New Teacher Voice Survey results shed light on the pressures schools face

By Steen Videbaek

Wednesday 11 December 2019

More money for education is a popular election pledge. But will it be enough, especially against a backdrop of potentially changing needs and costs? Mental health, poverty, and crime are all prominent election issues. But what impact are they having on schools? To better understand the pressures that schools face, NFER asked senior school leaders about changes in the proportion of time and budget their staff and school spent on providing important services.

Here are some of the Key Findings:

Schools are spending more of their budget and time on mental health and wellbeing. Around 70% of all school leaders reported spending a larger proportion of their budget than last year on mental health and wellbeing (outside of the curriculum). Of the school leaders who reported an increase in expenditure, 85% said they had not received additional funding to cover their increased costs. The results were similar for staff time, with 85% of all school leaders saying that their staff were spending more of their time on mental health and wellbeing. Of those who reported an increase, 45% said that the additional demands had ‘greatly increased’ staff workload.

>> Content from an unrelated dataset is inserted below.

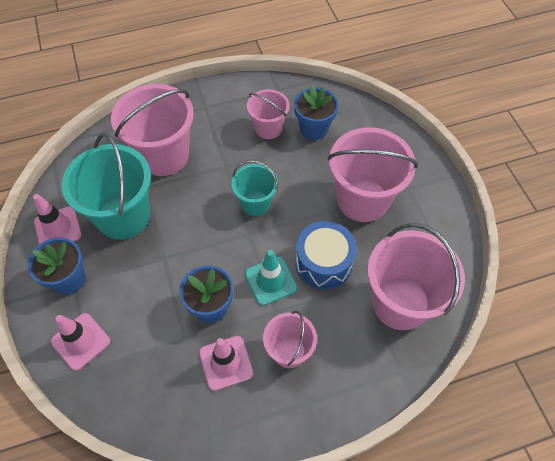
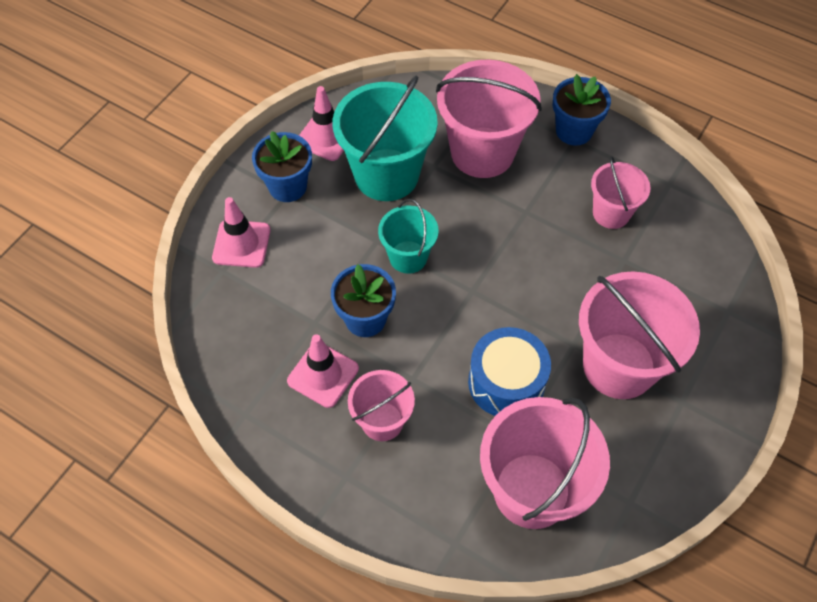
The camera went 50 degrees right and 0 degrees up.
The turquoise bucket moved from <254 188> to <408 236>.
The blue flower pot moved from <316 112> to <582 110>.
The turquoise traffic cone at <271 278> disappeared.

Schools are spending more on financial support for disadvantaged children. Around 70% of primary school leaders and just over half of secondary school leaders reported spending a larger proportion of their budget than last year on financial support for disadvantaged children (e.g. trips, travel, uniforms and food other than school lunch). Of the school leaders who reported an increase in expenditure, over 60% said they had not received additional funding to cover their increased costs.

Half of secondary school leaders said that their staff were spending more of their time on the prevention of crime. While only 15% of these said it has ‘greatly increased’ staff workload, the prevention of crime may deal with issues like radicalisation and violent crime.  This type of additional workload may be especially stressful for staff.

Schools are spending more on SEND (Special Educational Needs and Disability) provision. Over 80% of primary school leaders and more than half of secondary school leaders reported spending a larger proportion of their budget relative to the last academic year on SEND provision. Of those who reported an increase, nearly all said they had either not received additional funding or that the funding they had received only covered some of their increased costs. Over three-quarters of all school leaders said their staff were spending more of their time on SEND provision.

Schools are facing increases across multiple services. Almost 70% of primary school leaders and 57% of secondary school leaders reported increased expenditure in three or more of the categories covered in the survey. The results are similar for staff time, with around 70-75% of primary and secondary school leaders reporting increases in three or more categories. Interestingly, for staff time, almost 20% of secondary school leaders said they saw increases in all six categories that the survey looked at.

Angela Donkin, NFER Chief Social Scientist, explains what the Teacher Voice results mean for mental health and wellbeing in schools.

More information on the Teacher Voice Omnibus Survey June 2019

The complete set of Teacher Voice results can be found here.

A total of 448 senior leaders (272 primary senior leaders and 176 secondary senior leaders) completed the survey.

The survey looked at six categories:

  • SEND Provision
  • Mental Health and Wellbeing Services (outside of curriculum)
  • Prevention of Crime (e.g. radicalisation, violent crime)
  • Financial Support for Disadvantaged Children (e.g. trips, travel, uniforms and food other than school lunch)
  • Safeguarding (e.g. visits to pupils in the home/social care)
  • Before and After School Clubs

For each category the following questions were asked:

Budget

  • Have you spent a larger percentage of your budget than you did last academic year?
  • Where expenditure has increased, have you received additional funding to cover those costs?

Staff

  • Are your staff spending more of their time than they did last academic year?
  • Who provides these services?
  • What impact have these additional demands had on staff workload?